Из Рязани в Рождество ехать через Москву. В Москве не миновать зайти в «Н. Мир»: «Здравствуйте, Александр Трифонович!» Да что ж теперь «здравствуйте», отгорело давно, что было, уже не тем голова занята. Почти уже три месяца, как отослано письмо Федину, уже и «горьковские торжества» были, и что же Федин? Целовался с Твардовским: «Благодарю, благодарю, дорогой A. T.! У меня такая тяжесть на сердце.» — «А правда, К. А., что вы у Брежнева были?» «Да, товарищи вокруг решили, что нам надо повидаться» «И был разговор о Солженицыне?» — (Со вздохом) «Был» — «И что же вы сказали?» — «Ну, вы сами понимаете, что ничего хорошего я сказать не мог — Спохватясь — Но и плохого тоже ничего.» (А что ж тогда?)
Я слушаю, как всегда в «Новом мире», больше из вежливости, не спорю.

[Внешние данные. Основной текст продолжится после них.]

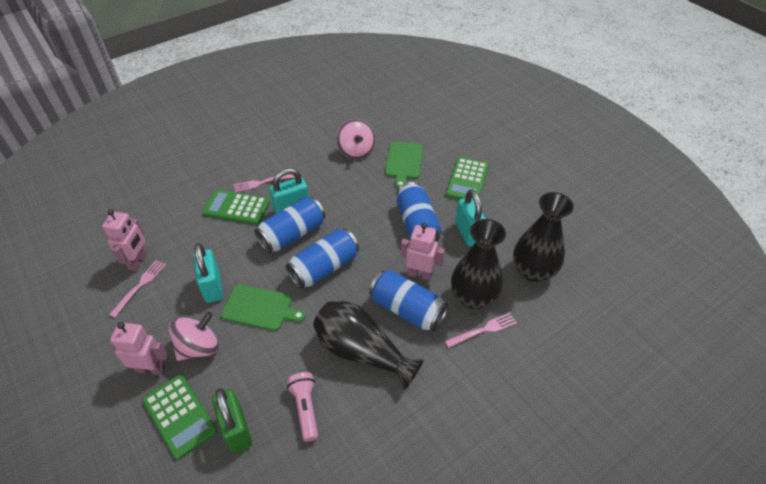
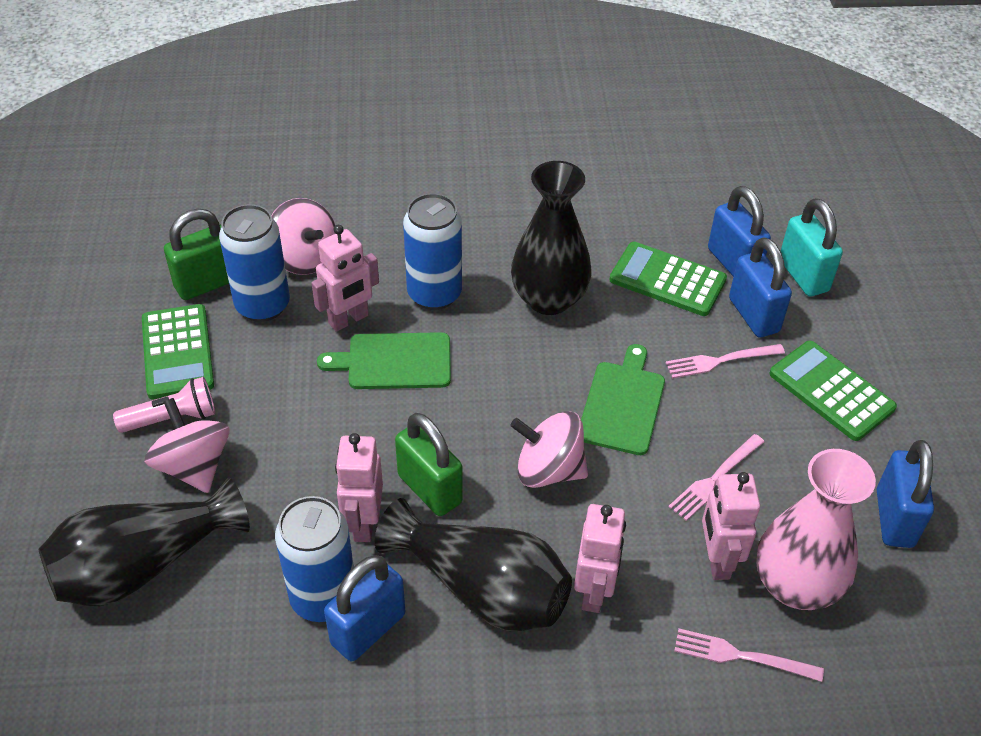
blue can: 4 -> 3
blue padlock: 0 -> 4
green padlock: 1 -> 2
pink robot: 3 -> 4
pink spinning top: 2 -> 3
pink vase: 0 -> 1
turquoise padlock: 3 -> 1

Неплохо, конечно, что Трифоныч такое письмо послал (а по мне бы — вчетверо короче), ещё лучше, что оно разгласилось.
Да! вот и рана, свежая: почему это по Москве ходит какое-то моё новое произведение, — а он, А. Т., обойдён — почему? почему я не принёс, не сказал ничего? Какие-то литераторы в Пахре имели наглость предложить А. Т. почитать, «я, конечно, отказался!»
Ах, ну как всё объяснить! Да потому что принеси — обязательно не выдержишь, скажешь не надо! А мне — надо, пусть гуляет. Это — «Читают Ивана Денисовича», бывшая глава из «Архипелага», при последней переработке выпавшая oттyдa, а жалко, пропадёт, ну — и пустил её.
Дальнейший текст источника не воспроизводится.